Activity:
Below is a block of records: output all of them exactly and leave out the pictures.

= = = =

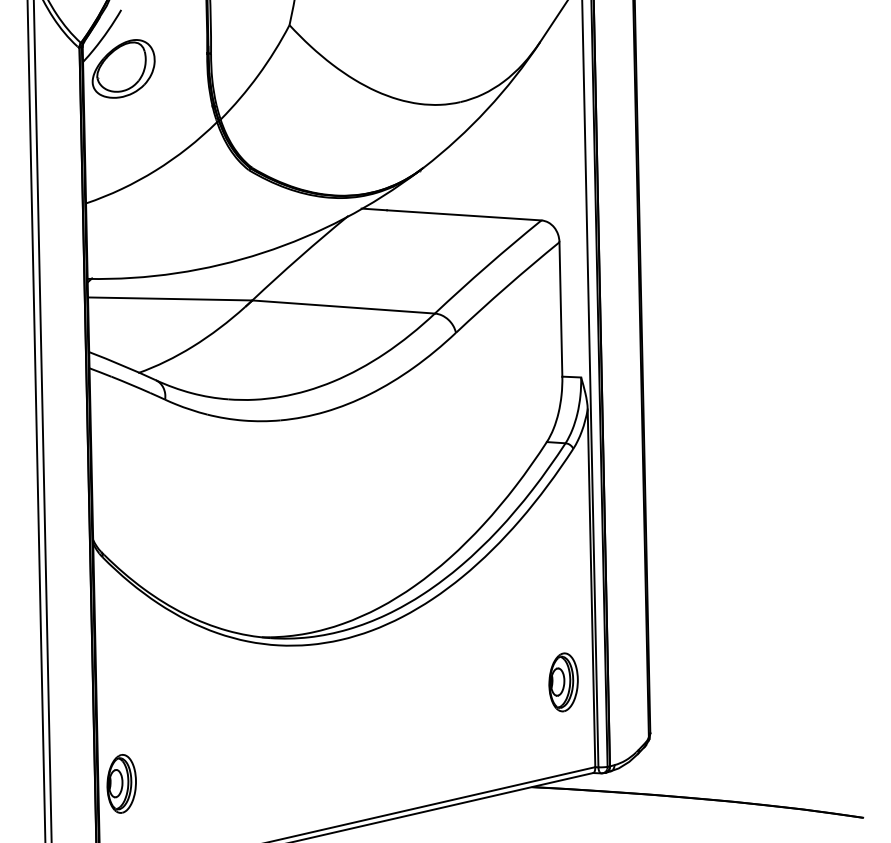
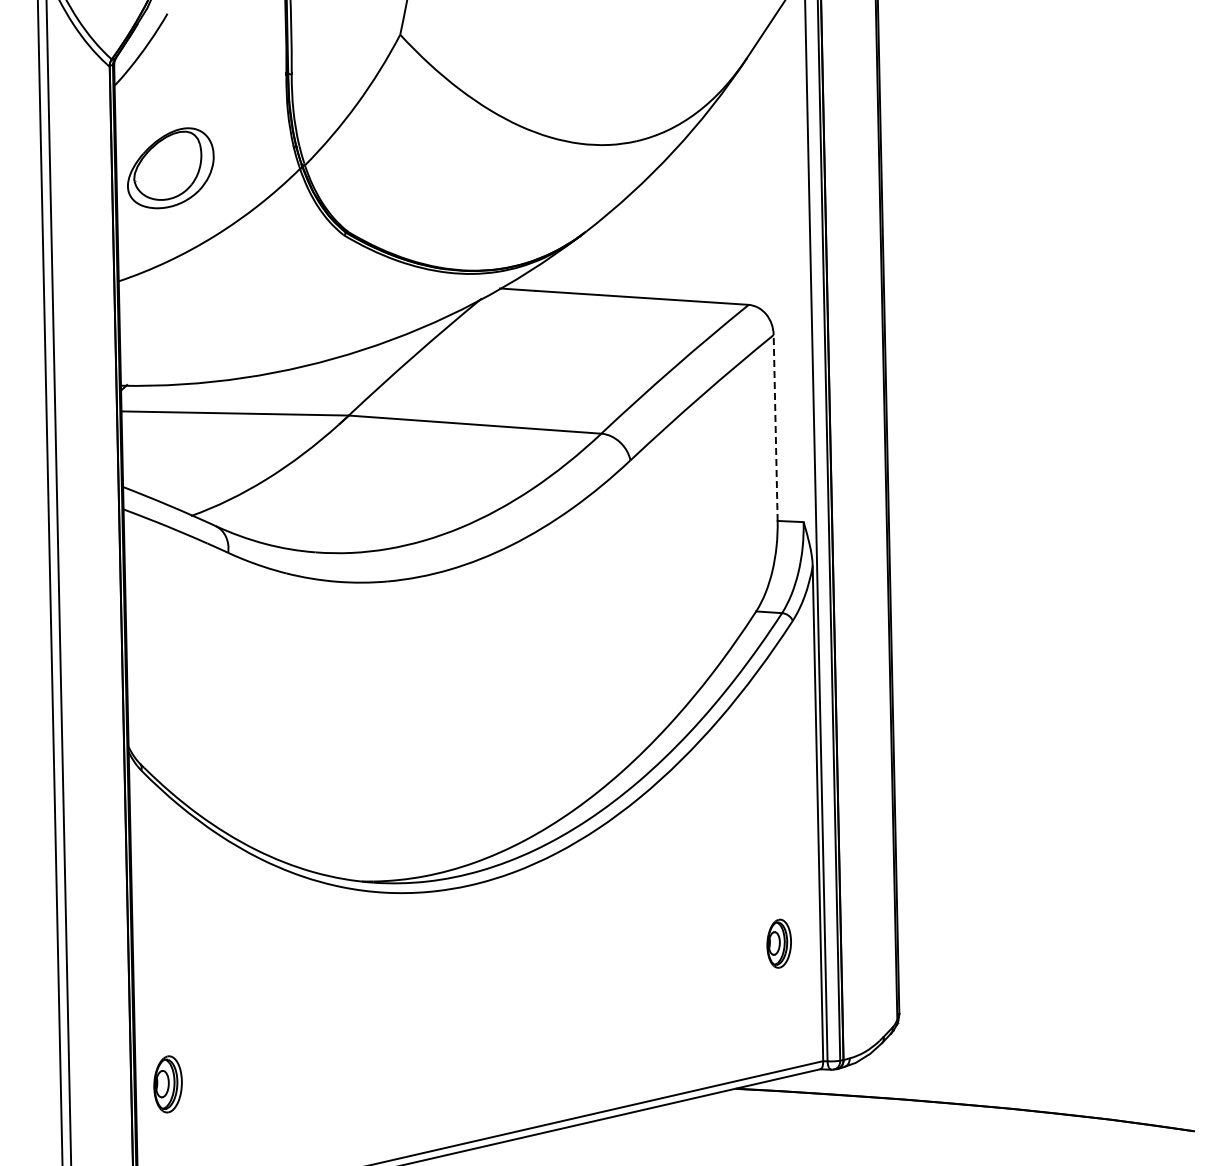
part: (123, 69) -> (170, 168), moved
line: (560, 309) -> (775, 428), solid -> dashed
part: (562, 682) -> (778, 943), size x0.6
part: (121, 784) -> (167, 1084), size x0.7

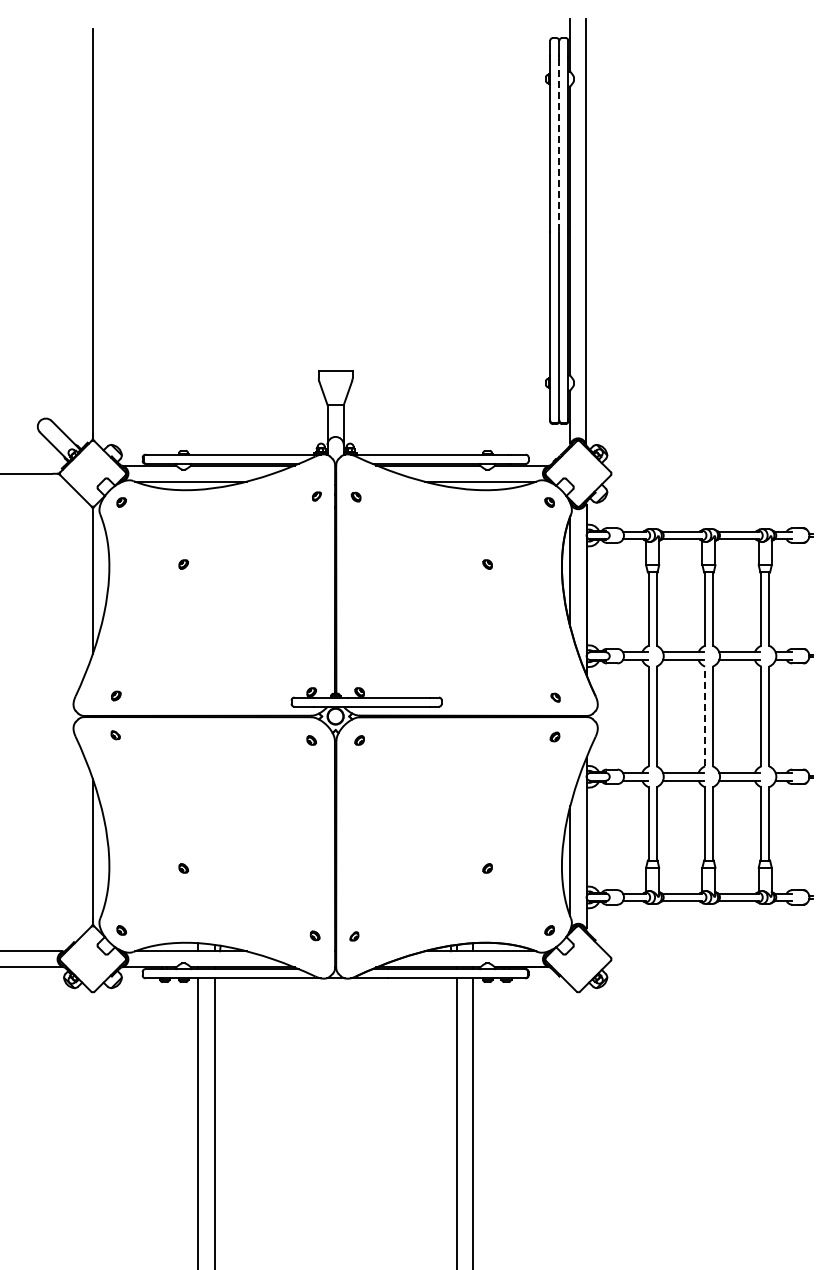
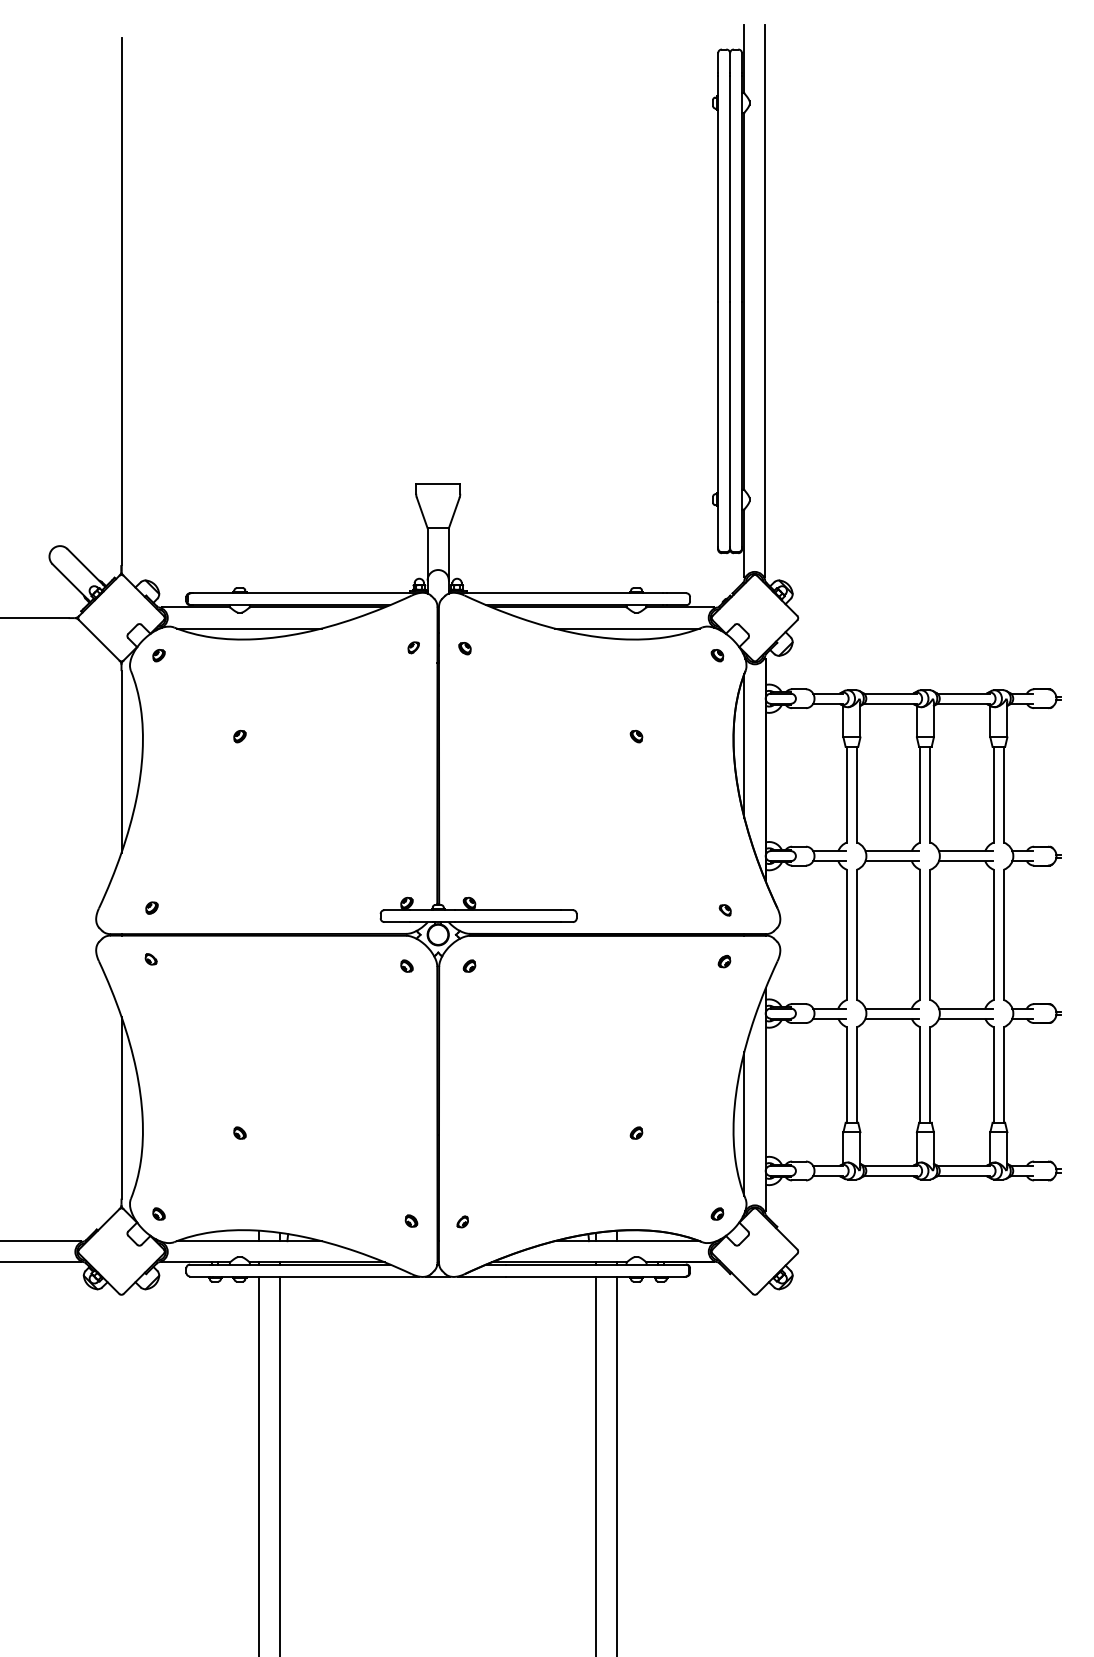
line: (559, 145) -> (730, 189), dashed -> solid
line: (705, 716) -> (920, 934), dashed -> solid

= = = =

Answer section:
part: (123, 69) -> (170, 168), moved
line: (560, 309) -> (775, 428), solid -> dashed
part: (562, 682) -> (778, 943), size x0.6
part: (121, 784) -> (167, 1084), size x0.7

line: (559, 145) -> (730, 189), dashed -> solid
line: (705, 716) -> (920, 934), dashed -> solid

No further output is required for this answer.